Where DBSCAN Beats K-Means#

datasets = {
    'Crescent Moons': make_moons(n_samples=300, noise=0.07, random_state=42),
    'Concentric Rings': make_circles(n_samples=300, factor=0.5, noise=0.06, random_state=42),
}
settings = {
    'Crescent Moons':   dict(eps=0.25, min_samples=5),
    'Concentric Rings': dict(eps=0.18, min_samples=5),
}

fig, axes = plt.subplots(2, 3, figsize=(16, 9))

for row, (name, (X_raw, y_true)) in enumerate(datasets.items()):
    X_sc = StandardScaler().fit_transform(X_raw)

    # True labels
    axes[row, 0].scatter(X_sc[:, 0], X_sc[:, 1], c=y_true,
                         cmap='tab10', alpha=0.7, edgecolors='k', linewidths=0.3, s=45)
    axes[row, 0].set_title(f'{name}\nTrue Labels', fontweight='bold')

    # K-Means
    km_labels = KMeans(n_clusters=2, random_state=42, n_init=10).fit_predict(X_sc)
    axes[row, 1].scatter(X_sc[:, 0], X_sc[:, 1], c=km_labels,
                         cmap='tab10', alpha=0.7, edgecolors='k', linewidths=0.3, s=45)
    axes[row, 1].set_title(f'{name}\nK-Means (k=2)', fontweight='bold')

    # DBSCAN
    db_labels = DBSCAN(**settings[name]).fit_predict(X_sc)
    colors = np.where(db_labels == -1, 0.5, db_labels.astype(float))
    sc = axes[row, 2].scatter(X_sc[:, 0], X_sc[:, 1], c=db_labels,
                              cmap='tab10', alpha=0.7, edgecolors='k', linewidths=0.3, s=45)
    noise_n = (db_labels == -1).sum()
    axes[row, 2].set_title(f'{name}\nDBSCAN (noise={noise_n})', fontweight='bold')

for ax in axes.flatten():
    ax.grid(True, alpha=0.2)
    ax.set_xticks([]); ax.set_yticks([])

plt.suptitle('K-Means vs DBSCAN on Non-Convex Datasets', fontsize=14, fontweight='bold')
plt.tight_layout()
plt.show()
../../../../_images/f7a39f299f70f1317e47346035d340aeaffa09c332db847972de8211cc45470c.png

K-Means carves the space into two Voronoi regions and fails badly on both shapes. DBSCAN follows the density structure and recovers the correct partition.

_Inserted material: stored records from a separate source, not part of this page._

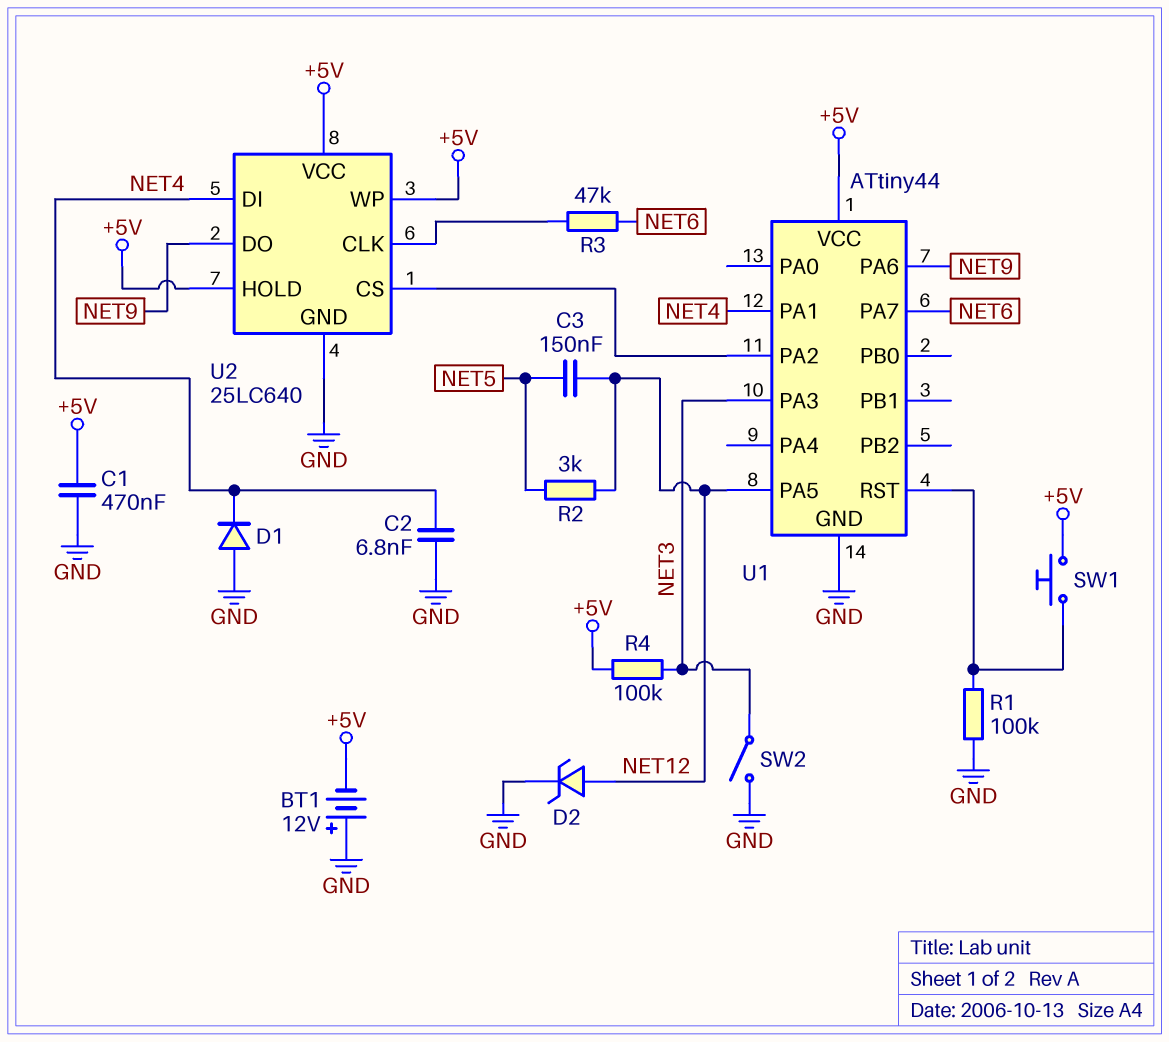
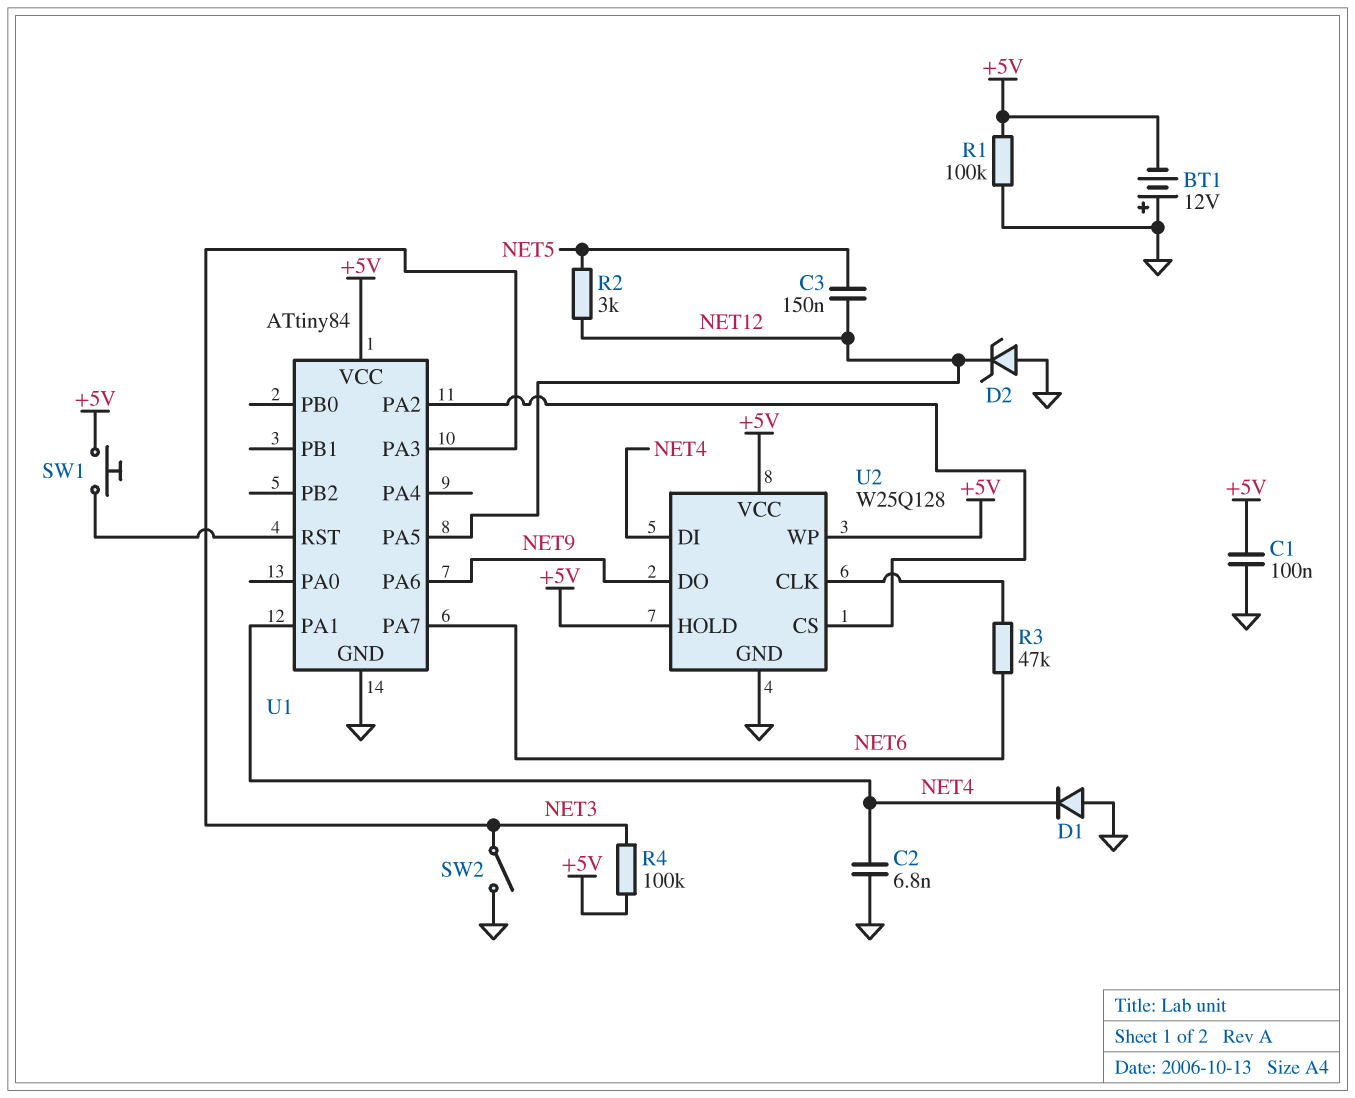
C1: 470nF (+5V, GND) -> 100nF (+5V, GND)
D2: zener (A NET12, K GND) -> zener (A GND, K NET12)
R1: 100k (GND, U1/RST) -> 100k (+5V, GND)
U1: ATtiny44 -> ATtiny84
U2: 25LC640 -> W25Q128

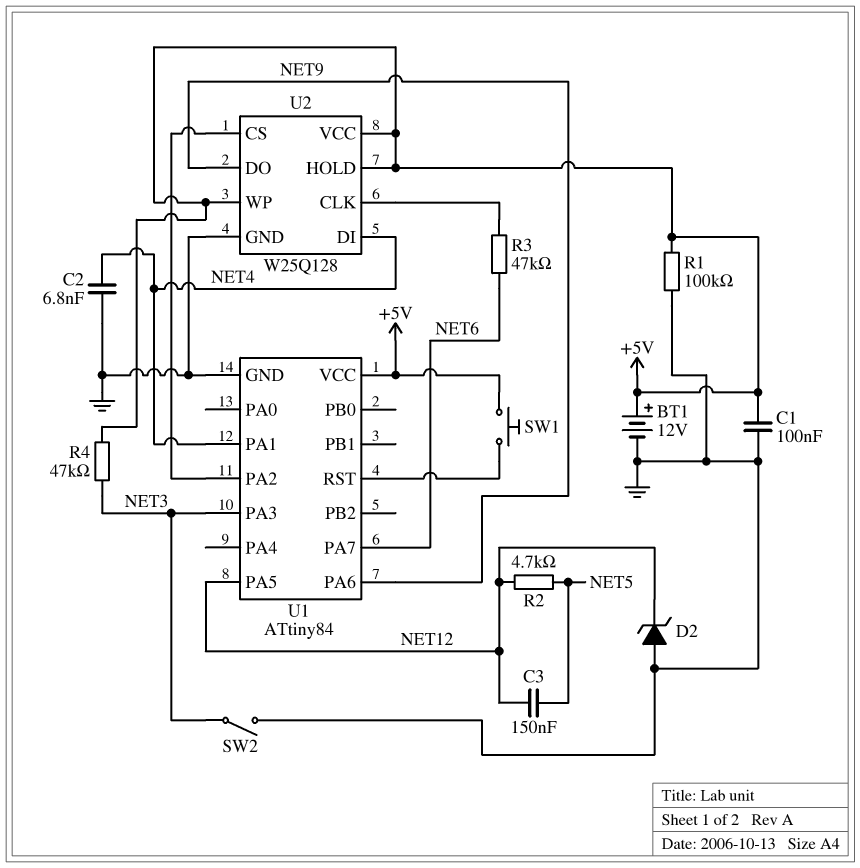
BT1: 12V (plus GND, minus +5V) -> 12V (plus +5V, minus GND)
D1: diode (A GND, K NET4) -> none
R2: 3k (NET5, NET12) -> 4.7k (NET5, NET12)
R4: 100k (+5V, NET3) -> 47k (+5V, NET3)

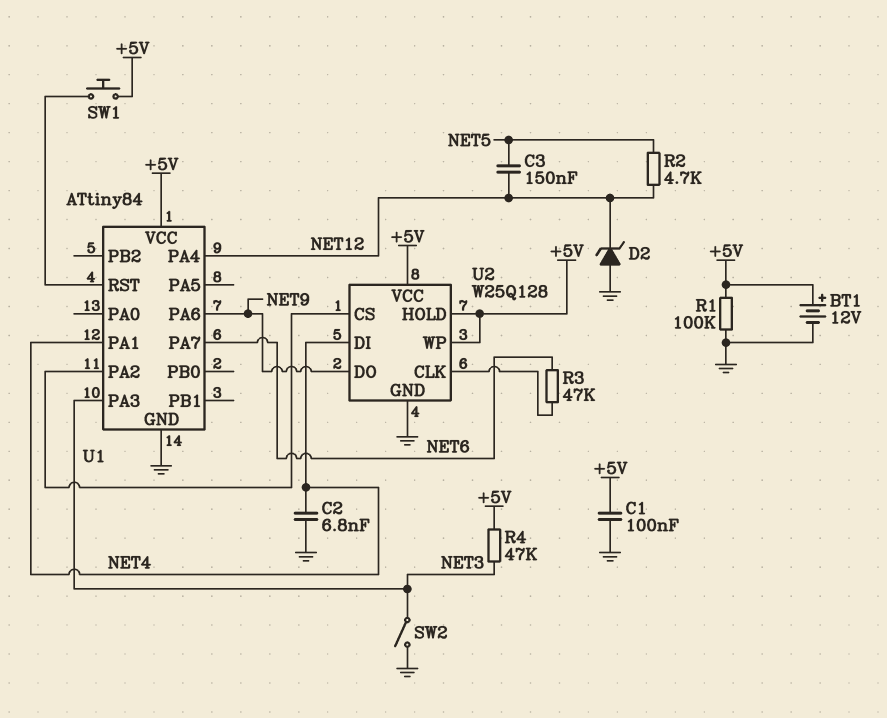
U1 pin PA4: none -> NET12
U1 pin PA5: NET12 -> none

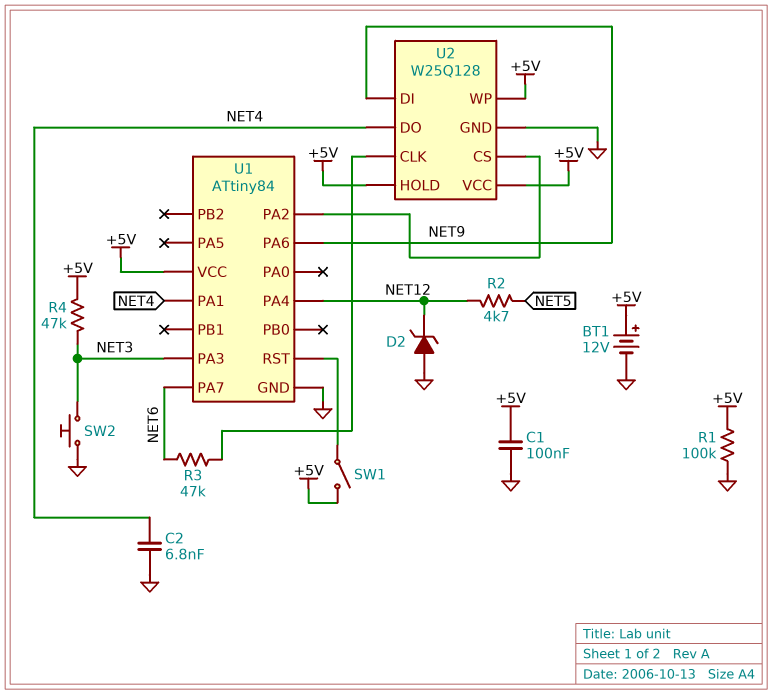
C3: 150nF (NET5, NET12) -> none
SW1: button (+5V, U1/RST) -> switch (+5V, U1/RST)
SW2: switch (GND, NET3) -> button (GND, NET3)
U2 pin DI: NET4 -> NET9
U2 pin DO: NET9 -> NET4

Choosing eps with the k-NN Distance Plot#

from sklearn.neighbors import NearestNeighbors
from sklearn.datasets import make_moons

X_raw, _ = make_moons(n_samples=300, noise=0.07, random_state=42)
X_sc     = StandardScaler().fit_transform(X_raw)

# k = min_samples = 5
nbrs   = NearestNeighbors(n_neighbors=5).fit(X_sc)
dists, _ = nbrs.kneighbors(X_sc)
knn_dists = np.sort(dists[:, -1])   # distance to 5th nearest neighbour

fig, ax = plt.subplots(figsize=(9, 4))
ax.plot(knn_dists, linewidth=2, color='steelblue')
ax.axhline(y=0.25, color='tomato', linestyle='--', linewidth=1.5, label='eps = 0.25 (elbow)')
ax.set_xlabel('Points (sorted)', fontsize=12)
ax.set_ylabel('Distance to 5th neighbour', fontsize=12)
ax.set_title('k-NN Distance Plot — finding eps', fontsize=13, fontweight='bold')
ax.legend(); ax.grid(True, alpha=0.3)
plt.tight_layout()
plt.show()
../../../../_images/00e95f042e71228d028bf062e56bf1715b5add774d623bf23c5c93084c021371.png

The elbow at approximately 0.25 is where the distance begins rising steeply. Setting eps just above this value includes genuine cluster members while excluding sparse noise points.


Strengths and Weaknesses#

Strengths

Finds arbitrarily shaped clusters; automatically identifies noise/outliers; no need to pre-specify \(k\); robust to outliers within clusters

Weaknesses

Sensitive to eps and min_samples; struggles with clusters of varying density; slow on very large datasets unless an index (ball tree, kd-tree) is used

See also

HDBSCAN (Hierarchical DBSCAN) extends the algorithm to handle clusters of varying density automatically and is available in sklearn.cluster.HDBSCAN from scikit-learn 1.3 onwards.